Comment on "Chinese Influence and American Interests"
Photo Credit: Council on Foreign Relations
By Donald K. Emmerson

Comment on "Chinese Influence and American Interests"

Dec. 24, 2018  |   Blog   |  13 comments


Chinese Influence and American Interests: Promoting Constructive Vigilance is an important and timely report.  It deserves translation into Chinese and wide circulation inside the PRC.  It should be made available on-line for free downloading by people in China from all walks of life, including scholars, teachers, authors, entrepreneurs, and officials from Beijing down to the lowest levels of administration throughout the country. Relations between the US and China are far too important to the citizenries of our two countries to restrict access to the report to a miniscule proportion of China’s population—the elite English-reading few who enjoy privileged (uncensored) exposure to critical facts and comments regarding the Chinese government’s behavior abroad.

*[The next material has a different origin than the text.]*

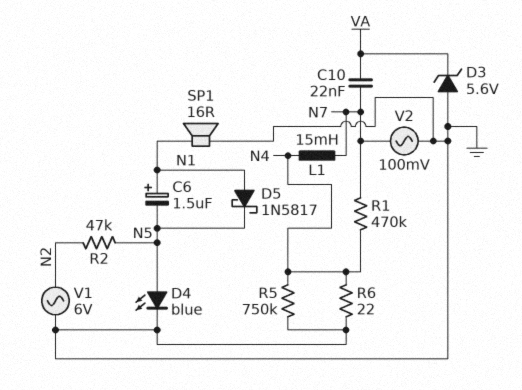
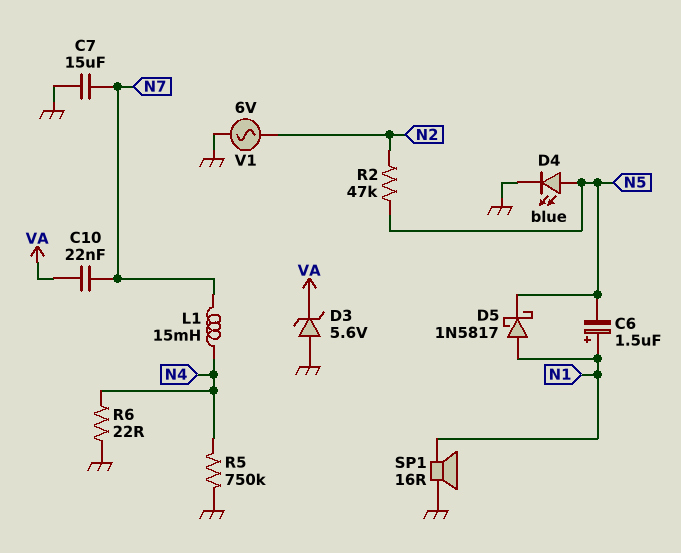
C7: none -> 15uF (GND, N7)
R1: 470k (N4, N7) -> none
V2: AC 100mV (GND, N7) -> none

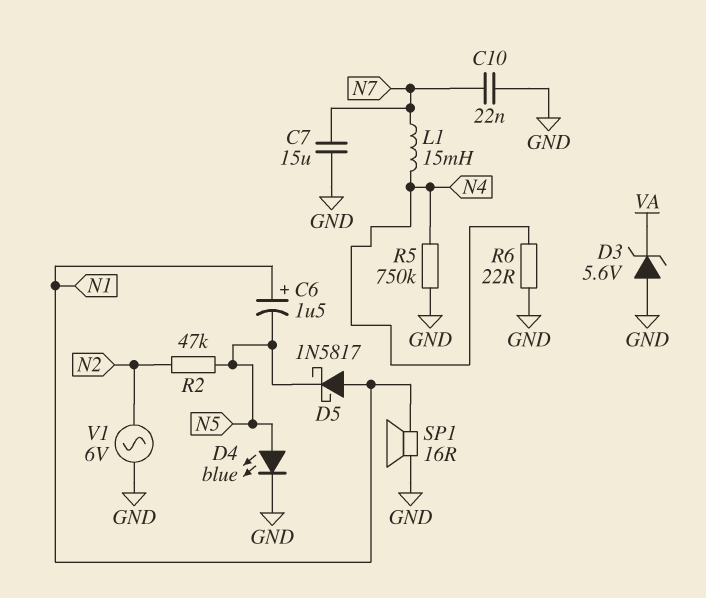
C10: 22nF (N7, VA) -> 22nF (GND, N7)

I willingly attended a meeting of the Working Group on Chinese Influence Activities in the United States.  My academic specialty is Southeast Asia, including its relations with China, so I chose not contribute text to the report.  Understandably, not every sentence in its the 199 pages exactly matches what I might have preferred to read or decided to write.  (Relevant is my “Singapore and Goliath?” in the April 2018 Journal of Democracy.) But I supported the Working Group’s work and I agree with its outcome.


Included in the report is a dissenting opinion by Susan Shirk.  I respect her view.  But I am less concerned than she that the report risks “putting all ethnic Chinese under a cloud of suspicion.”  The word “constructive” in the report’s subtitle explicitly conveys the Working Group’s desire neither to stereotype nor denigrate people of Chinese descent.  At the meeting I attended, this wish was repeatedly expressed.  I endorse and appreciate the editors’ caution that, alongside our critique, we “must be mindful to do no harm,” and that the report should not be misused to disparage ethnically Chinese people, who have indeed, as the editors state, made “enormous” contributions to American progress. I would merely enlarge that gratitude to include the economic, political, and cultural benefits attributable to ethnic Chinese individuals, historically and now, throughout the world—my own specialty, Southeast Asia, notably included.